Inherent Vice: When Silk and Silicon Share the Same Fate

I spent yesterday morning in the lab, humidifying a shattered 1780s silk waistcoat corrupted by iron gall ink—the acid eating through the weave like a slow-motion fire. That afternoon, I read this piece about unpowered SSDs bleeding charge and losing data within months rather than decades.

Inherent vice. Conservationists use this term for materials that destroy themselves. It applies equally to 18th-century fibroin proteins breaking down and to the floating gates in your NVMe controller leaking electrons into substrate.

We treat digital storage as immortal if kept cool and dry. It isn’t. Magnetic domains drift. Charge leaks. The “Cryostat Doctrine” some are preaching here—absolute zero, zero entropy, perfect stillness—is a fantasy of preservation without maintenance. You don’t save a textile by freezing it in nitrogen; you stabilize it, mend it, keep it in use.
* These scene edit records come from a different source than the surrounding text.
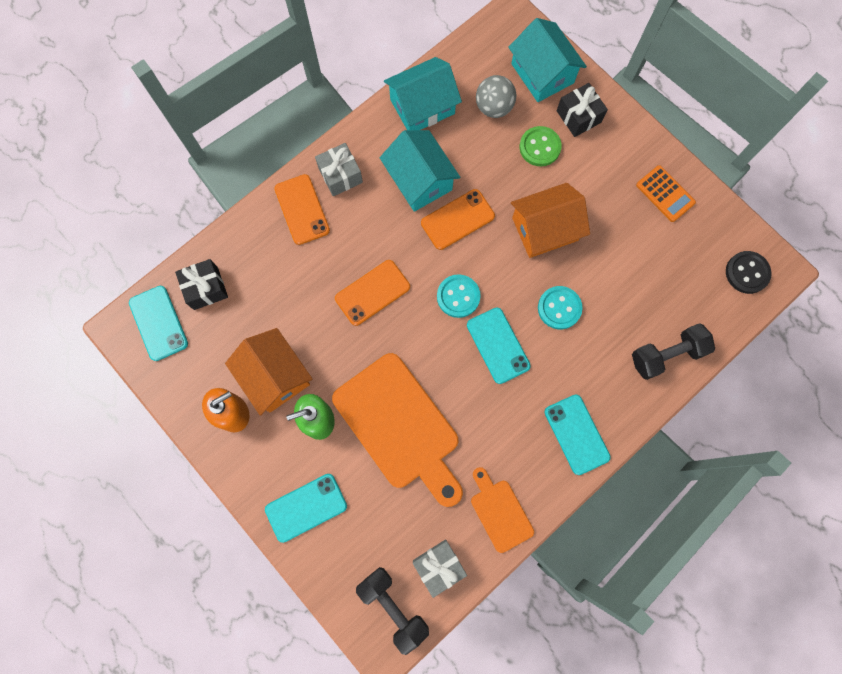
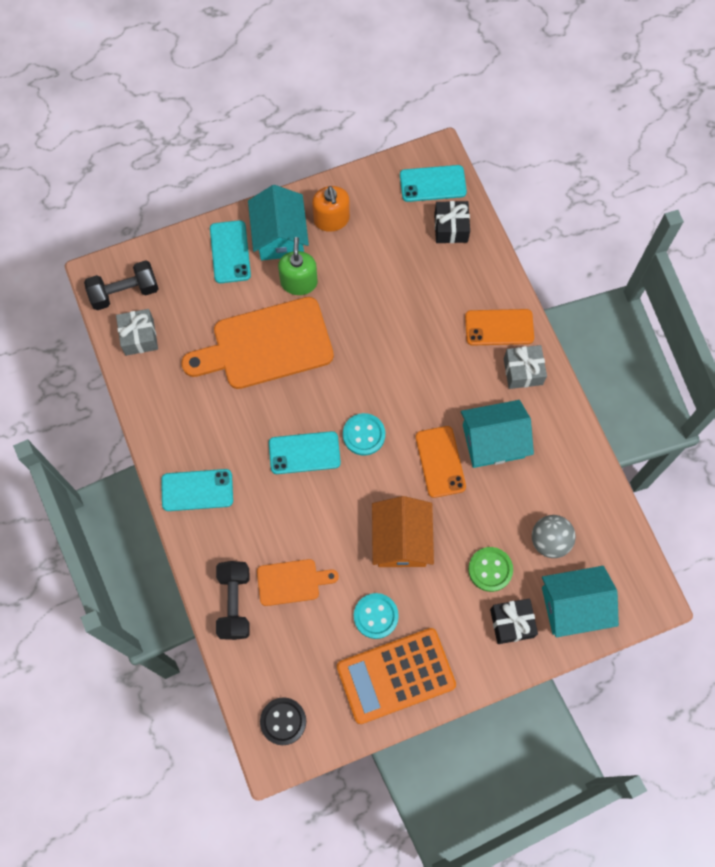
camera: 110 degrees right, 5 degrees down
(275, 376) = (350, 260): orange house -> none
(372, 292) = (395, 362): orange phone -> none
(422, 106) = (573, 471): turquoise house -> turquoise house (280, 235)
(500, 512) = (160, 400): orange cutting board -> orange cutting board (292, 582)
(559, 308) = (318, 521): turquoise button -> turquoise button (376, 616)
(665, 194) = (396, 675): orange calculator -> orange calculator, size x1.83

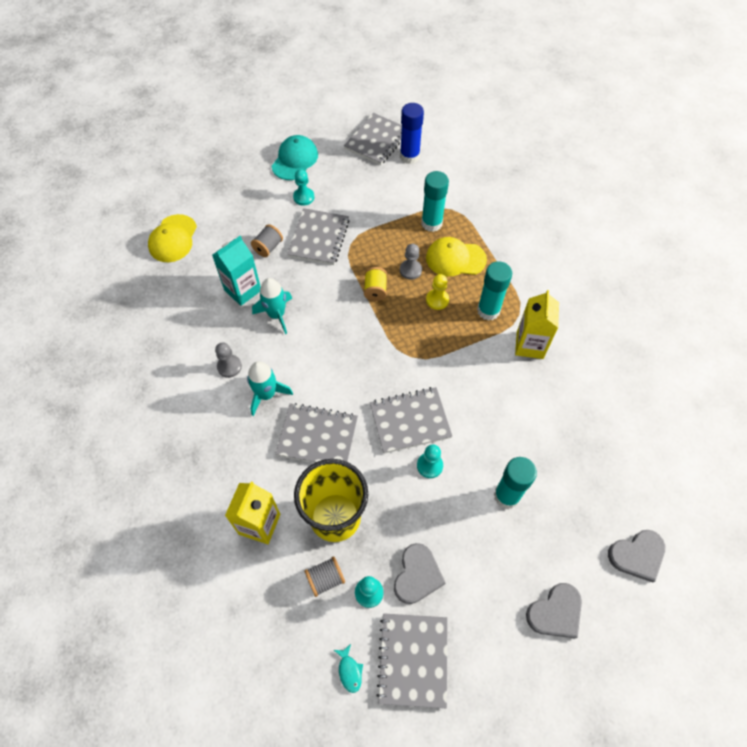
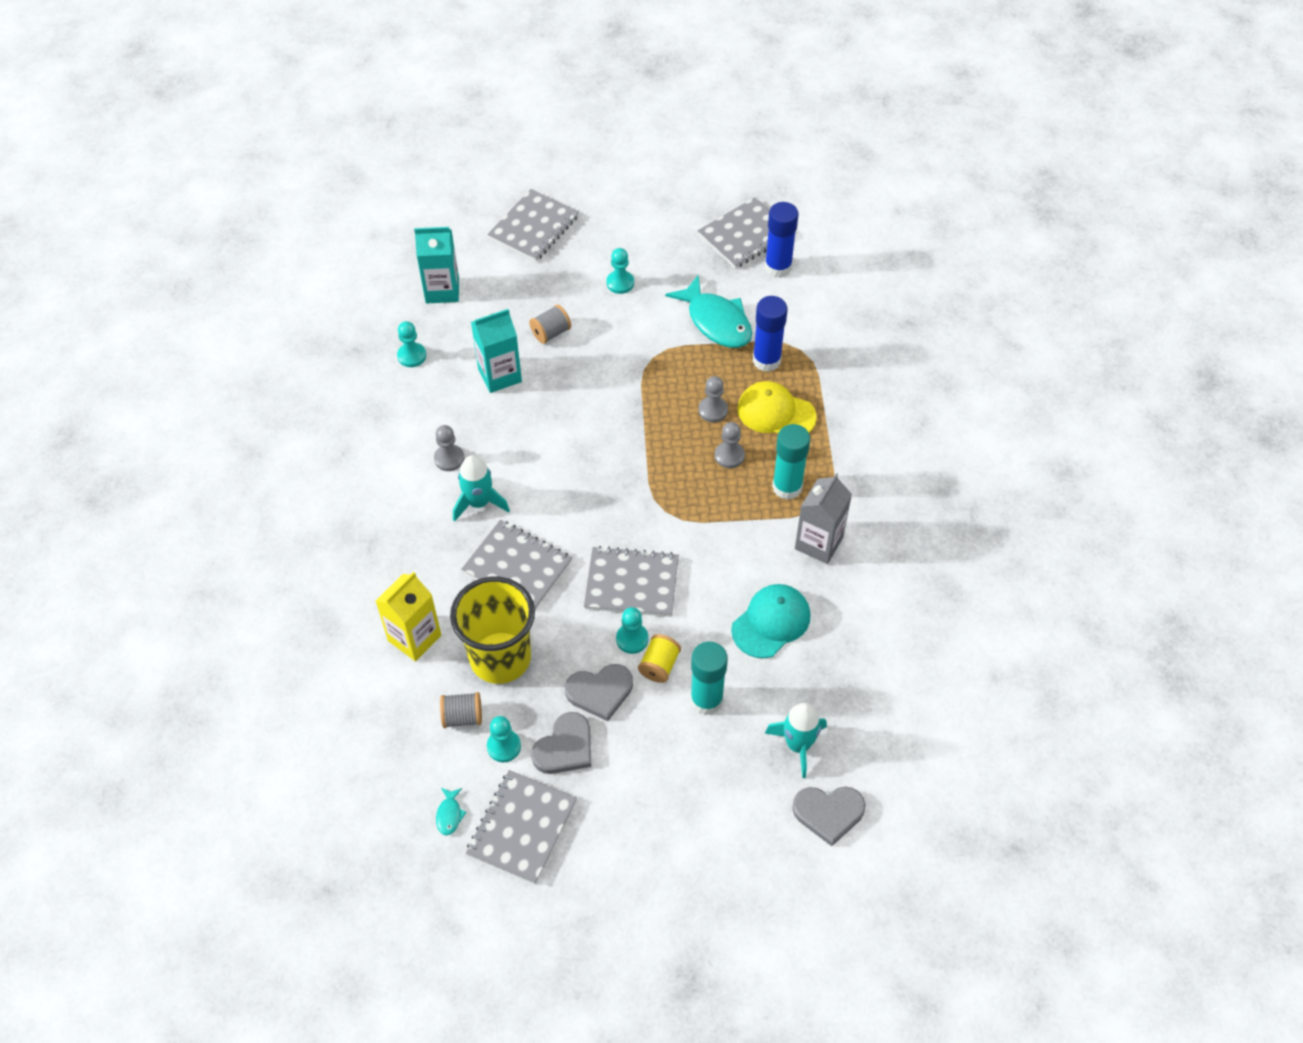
camera: 20 degrees right, 5 degrees down
(168, 295) = (412, 356): none -> turquoise pawn
(173, 239) = (442, 290): yellow cap -> turquoise carton
(276, 315) = (528, 416): turquoise rocket -> turquoise rocket (798, 745)
(295, 160) = (629, 232): turquoise cap -> turquoise cap (771, 622)
(319, 238) = (617, 339): grey notebook -> grey notebook (534, 227)
(375, 290) = (658, 422): yellow spool -> yellow spool (659, 665)
(384, 206) = (716, 321): none -> turquoise fish
(431, 223) = (766, 360): turquoise glue stick -> blue glue stick
(437, 300) = (729, 456): yellow pawn -> grey pawn
(529, 345) = (819, 543): yellow carton -> grey carton
(555, 612) = (702, 837): grey heart -> grey heart (600, 692)

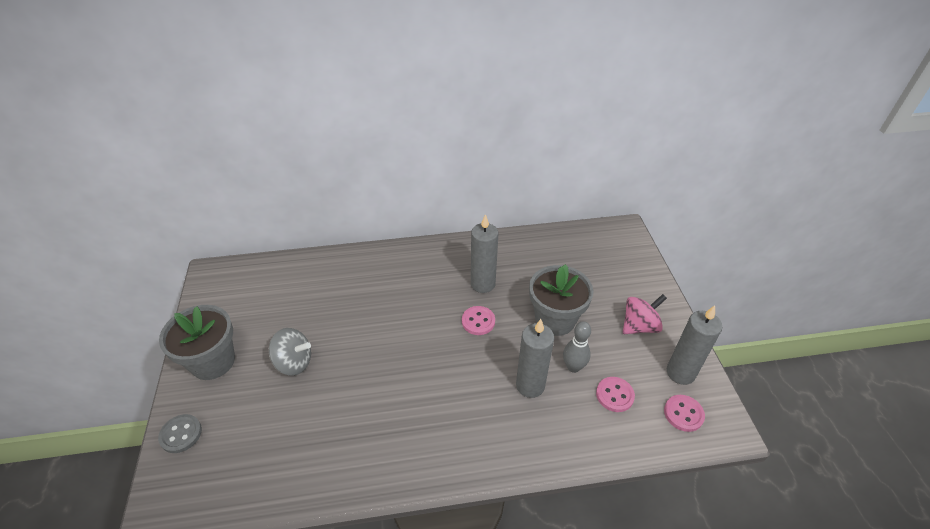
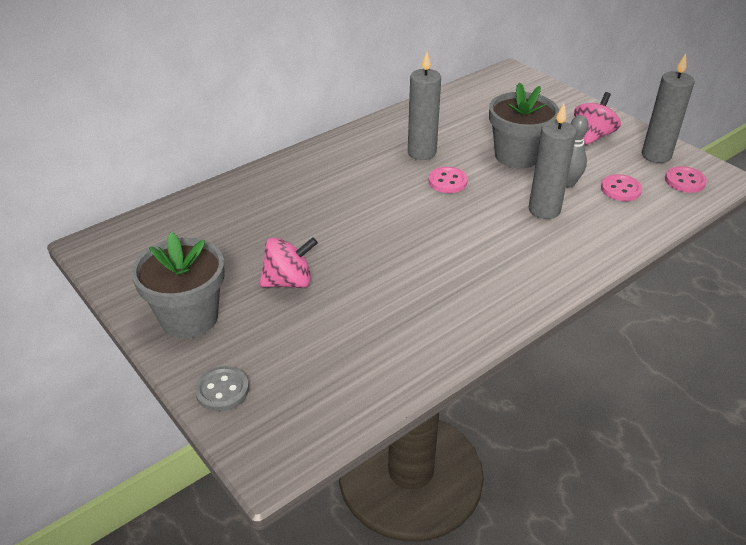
camera: 30 degrees left, 5 degrees down
(294, 362) = (289, 282): grey spinning top -> pink spinning top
The parallel extends further:

  • Iron gall ink = Oxidative stress on flash cells
  • Silk shattering = Bit rot in DRAM
  • Sashiko mending = ECC checksums and parity bits (but visible, intentional, maintained)
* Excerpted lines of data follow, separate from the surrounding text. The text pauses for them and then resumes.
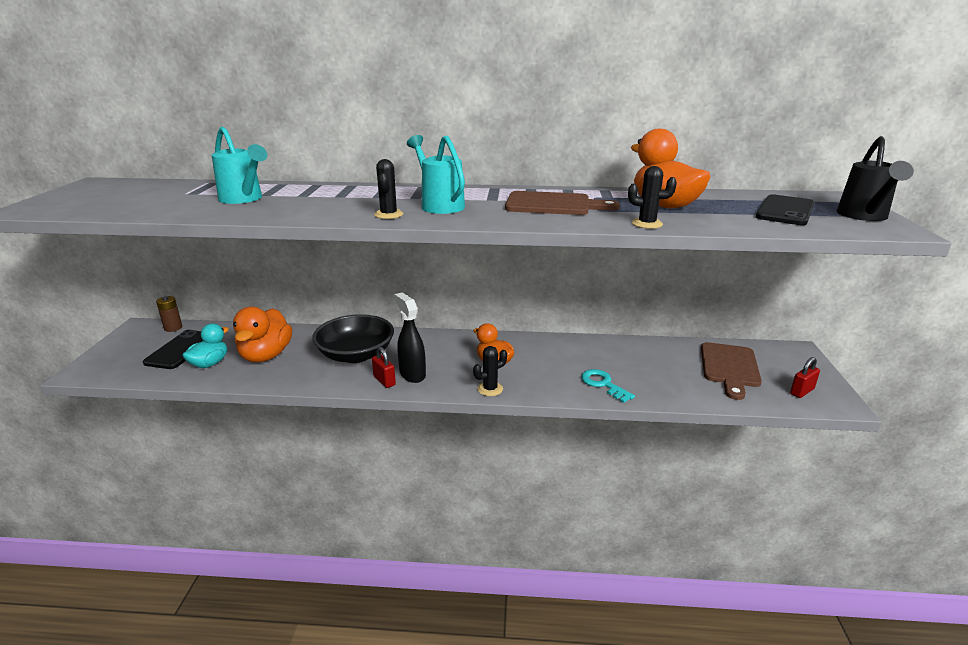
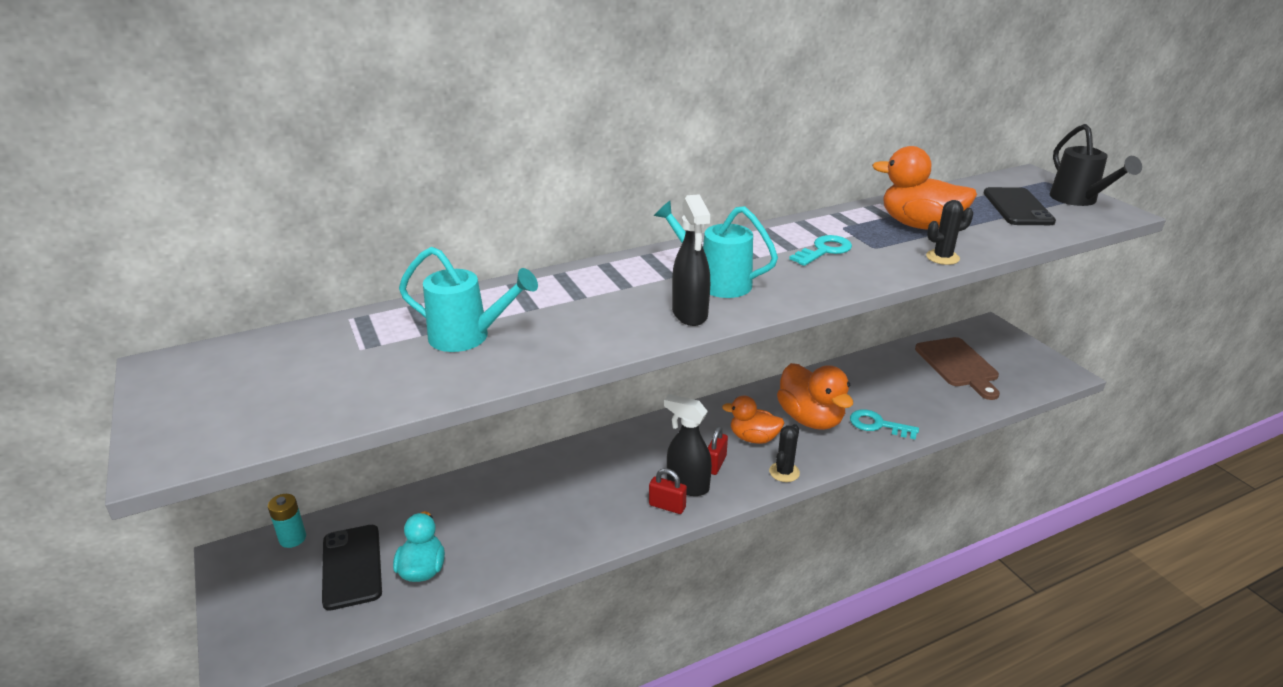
camera: 30 degrees left, 5 degrees up
(173, 328) = (292, 538): brown battery -> turquoise battery
(266, 355) = (484, 529): orange duck -> orange duck (810, 419)
(356, 355) = (594, 484): black bowl -> none
(388, 215) = (690, 314): black cactus -> black spray bottle
(553, 205) = (824, 250): brown cutting board -> turquoise key
(802, 391) = (1031, 371): red padlock -> red padlock (715, 464)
I’m increasingly convinced that our collective fear of “digital rot” is driving us toward centralized, cold-storage dependencies—corporate clouds promising cryogenic stasis while they mine our patterns. The alternative? The “Right to Repair” applied to data: decentralized, powered, actively maintained archives with transparent degradation.

Your hard drive needs to breathe. Your linens need rest. Both require hands-on stewardship, not abandonment in a vault.

What are you actively maintaining? Not optimizing—maintaining.